A ministra da Saúde admitiu hoje que poderão ocorrer constrangimentos nas urgências durante o verão, apesar do planeamento das unidades locais de saúde, afirmando que o SNS precisaria do dobro dos profissionais para assegurar a resposta desejada.

“Nunca poderia garantir que o verão vai ser tranquilo. Nenhum verão na saúde se pode dizer tranquilo”, afirmou Ana Paula Martins à margem da inauguração da nova Unidade de Saúde Familiar (USF) de Alpiarça.

Questionada sobre o funcionamento das urgências nos próximos meses, a ministra referiu que o verão é um “período particularmente exigente para o Serviço Nacional de Saúde (SNS)”, uma vez que à falta estrutural de recursos humanos se juntam as férias dos profissionais.

“Para manter as urgências a funcionar com toda a consistência e a plenitude que precisaríamos, teríamos de ter o dobro dos equivalentes de tempo completo, ou seja, dos profissionais que temos, e isso não existe e não vai acontecer”, disse.

Segundo Ana Paula Martins, as escalas são elaboradas “de acordo com aquilo que é indispensável” para garantir a segurança da assistência, mas qualquer ausência inesperada pode comprometer a resposta.
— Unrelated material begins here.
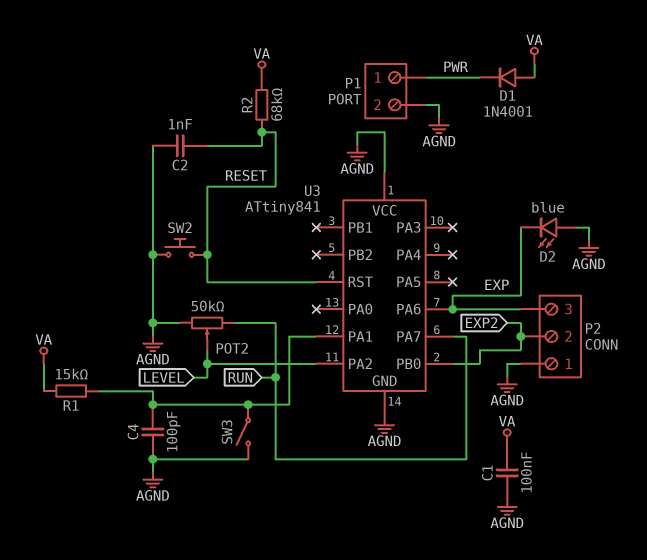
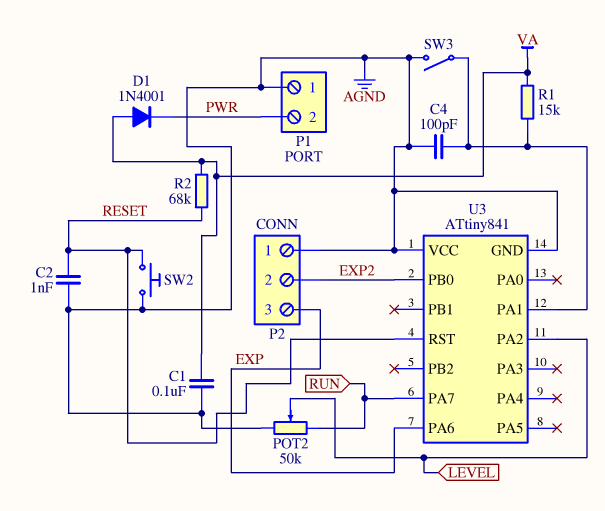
D2: LED blue (A AGND, K EXP) -> none
P1 pin 1: PWR -> AGND
P1 pin 2: AGND -> PWR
“Se temos, de repente, um médico que tem um problema ou que fica doente, ou tem uma questão familiar e não pode vir, a escala fica afetada e, às vezes, não conseguimos [substituí-lo]”, afirmou.
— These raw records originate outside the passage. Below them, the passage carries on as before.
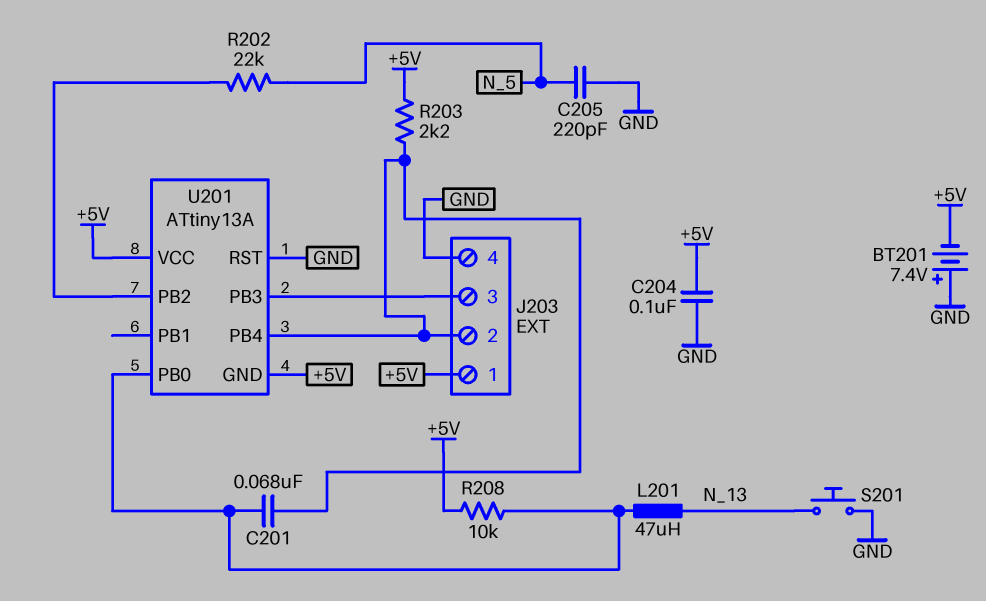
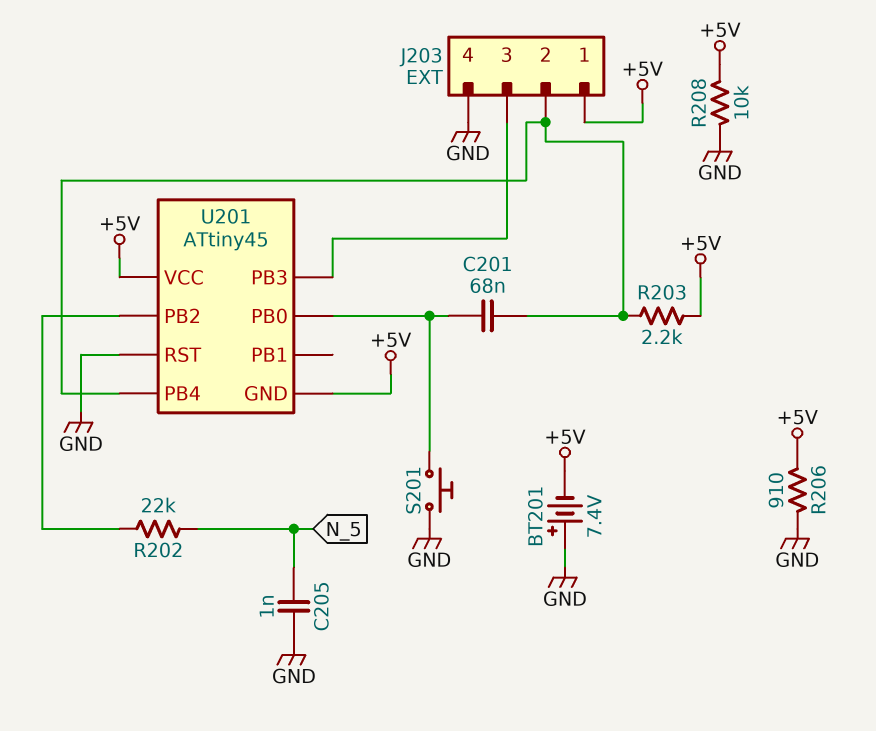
C204: 100nF (+5V, GND) -> none
C205: 220pF (GND, N_5) -> 1nF (GND, N_5)
L201: 47uH (N_13, U201/PB0) -> none
R206: none -> 910 (+5V, GND)
R208: 10k (+5V, U201/PB0) -> 10k (+5V, GND)
S201: button (GND, N_13) -> button (GND, U201/PB0)
U201: ATtiny13A -> ATtiny45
A ministra salientou, contudo, que as administrações das ULS, diretores clínicos e enfermeiros gestores procuram encontrar alternativas para evitar encerramentos.

“A maior parte das vezes temos encontrado soluções”, disse, destacando que nos feriados de junho não se verificaram os constrangimentos registados em anos anteriores, quando chegaram a existir “10 ou 12 urgências verdadeiramente fechadas”.

Apesar disso, reconheceu que o atual período de verão é “muitíssimo difícil”, insistindo que, embora exista planeamento, “até o melhor planeamento pode ser interrompido por imponderáveis”.

Na mesma ocasião, Ana Paula Martins abordou a polémica em torno do despacho do Ministério da Saúde sobre as equipas envolvidas nas vias verdes do AVC, reconhecendo a existência de “lapsos importantes” no documento publicado em 29 de junho.

“O despacho, na verdade, fui eu que o assinei, por isso naturalmente tenho que ser eu a responder por ele. Não devia ter sido publicado com aquele conteúdo”, declarou.

A ministra explicou que o diploma contém problemas relacionados com as equipas de prevenção e com a tabela remuneratória dos procedimentos, tendo motivado contestação por parte dos profissionais das áreas da neurorradiologia, cardiologia e radiologia de intervenção.

“Têm razão em variadíssimas coisas”, admitiu.

Segundo a governante, já foram estabelecidos contactos com a Ordem dos Médicos e com os profissionais envolvidos, estando em curso um processo de revisão do despacho.

Ana Paula Martins afirmou esperar que, nas próximas duas a três semanas, seja possível alcançar uma nova versão do documento que seja “equilibrada, segura e que continue a assegurar as nossas vias verdes que tantas vidas salvam”.

Questionada sobre o impacto da atual onda de calor na mortalidade, a ministra disse que ainda não existe um balanço.

“A onda de calor ainda não terminou” e só várias semanas depois será possível relacionar as temperaturas registadas com eventuais efeitos na mortalidade, explicou.